La poetessa Viktorija Amelina
(foto di Osabadash, CC BY-SA 4.0,

via Wikimedia Commons)


Un’antologia di poesia ucraina contemporanea ampia e pubblicata possibilmente con una casa editrice che le desse la giusta visibilità era un sogno da anni, ma prima del febbraio di quest’anno idee come questa erano destinate a rimanere – si pensava – delle utopie. L’allargamento della guerra a tutto il paese a partire dal 24 di febbraio, come ben sappiamo, ha cambiato ogni cosa, anche l’idea che si è fatta della cultura ucraina e della sua “spendibilità” il mondo editoriale italiano, fino ad allora alquanto restio ad aprirsi a progetti che non fossero sporadici o decisamente coraggiosi.


Condensare più di quarant’anni di poesia ucraina in circa duecentocinquanta pagine – incluso il testo a fronte, fondamentale – significava fare salti mortali tra epoche, stili, lingue e visioni del mondo e della poesia stessa. Abbiamo cercato di mettere in evidenza che, pur senza dimenticare la centralità della tematica nazionale e identitaria, la poesia e la cultura ucraina non sono solo lotta politica e risposta alla violenza della storia. La ricchezza e la complessità della lirica di Vasyl’ Stus con cui il volume si apre ne sono un esempio eloquente. E la risposta all’oscurantismo sovietico dei poeti della Scuola di Kyjiv – il volume presenta qualche assaggio di Mykola Vorobjov, Mychajlo Hryhoriv e Vasyl’ Holoborod’ko –, che riscoprono la possibilità di un dialogo con la natura, l’interiorità e il linguaggio poetico stesso, è la migliore dimostrazione dell’ampiezza del panorama poetico ucraino dell’ultimo mezzo secolo. Si pensi proprio a Vorobjov, la cui lirica alterna una sete di apertura (“Sento il bisogno di pulire la finestra. / Ché le nevi, zelanti, non le plachi”), con la chiusura nel mistico spazio dell’io (“La pioggia sgocciola, e io / mi chiudo, come un diamante…”).

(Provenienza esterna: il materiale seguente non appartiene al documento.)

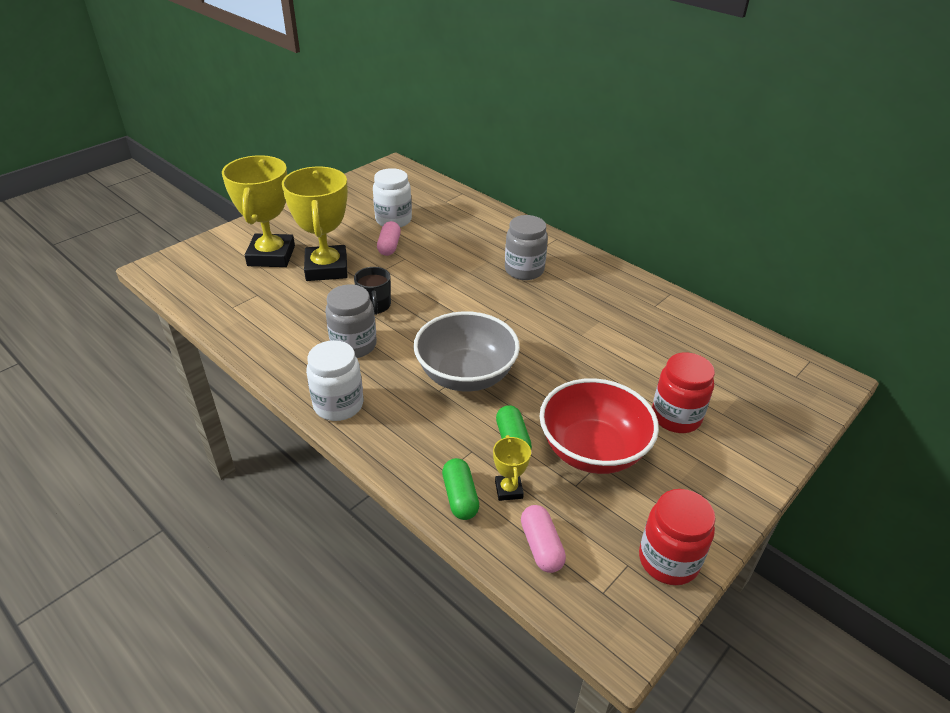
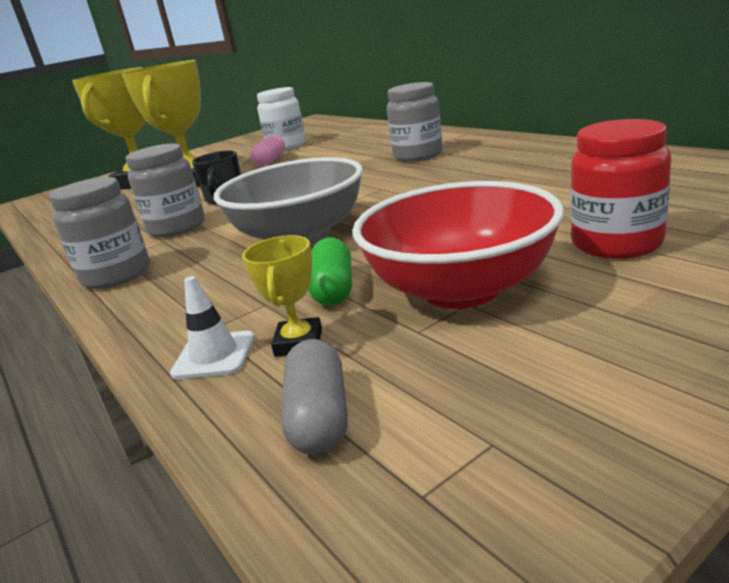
camera: 15 degrees right, 15 degrees down
(338, 405) = (117, 275): white jar -> grey jar
(460, 497) = (214, 355): green capsule -> white traffic cone
(541, 546) = (319, 416): pink capsule -> grey capsule
(668, 560) = (589, 433): red jar -> none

Con gli anni Ottanta e l’avvicinarsi della fine dell’esperienza sovietica, la materialità della vita quotidiana e delle aspirazioni a una vita altra, sia nella sfera personale che in quella pubblica, si fanno sentire con grande intensità, come ben emerge dalle liriche di poeti quali Attyla Mohyl’nyj, Hryc’ko Čubaj e Natalka Bilocerkivec’, Oksana Zabužko [di quest’ultima in italiano è uscito Sesso ucraino: istruzioni per l’uso – N.d.R.]. La tensione verso l’ideale paradossalmente ancorata al reale di certi versi di Čubaj (“Uscimmo dalle notte senza voltarci / sulle punte delle dita / dorme ancora lo stupore e noi / con le mani quasi mute a sfiorare / tutto quello che c’è intorno”) dà spazio pochi anni dopo alla resa dei conti con la brutalità del quotidiano sovietico nell’opera di Bilocerkivec’ (“ci rimane la sola stazione sul binario tronco / e rigonfia e arriccia il vapore del grigio addio / lava via i palmi delle mie mani inermi / mi impasta la bocca di caldo sudicio e smielato / ci rimane il solo amore ma perché non farne a meno”). E anche l’inebriante ermetismo delle liriche di Ihor Rymaruk, ad esempio, ci ricorda come la poesia degli anni Ottanta sia ben lontana dall’essere omogenea (“Non brillare! Ché sulla luce / si son posate zitte le farfalle, / ma poi bruciano e la mano spezzerà / il vetro del silenzio con una parola”). E la penna roboante di Jurij Andruchovyč – che fonde i miti ucraini a quelli dell’Occidente, le stazioni reali e metaforiche dell’Ucraina tardo- e postsovietica con quelle dell’Europa riscoperta – guarda in avanti, al nuovo mondo che sta arrivando o che è già arrivato [di Andruchovyč sono disponibili in traduzione italiana i romanzi Moscoviade e I dodici cerchi – N.d.R.].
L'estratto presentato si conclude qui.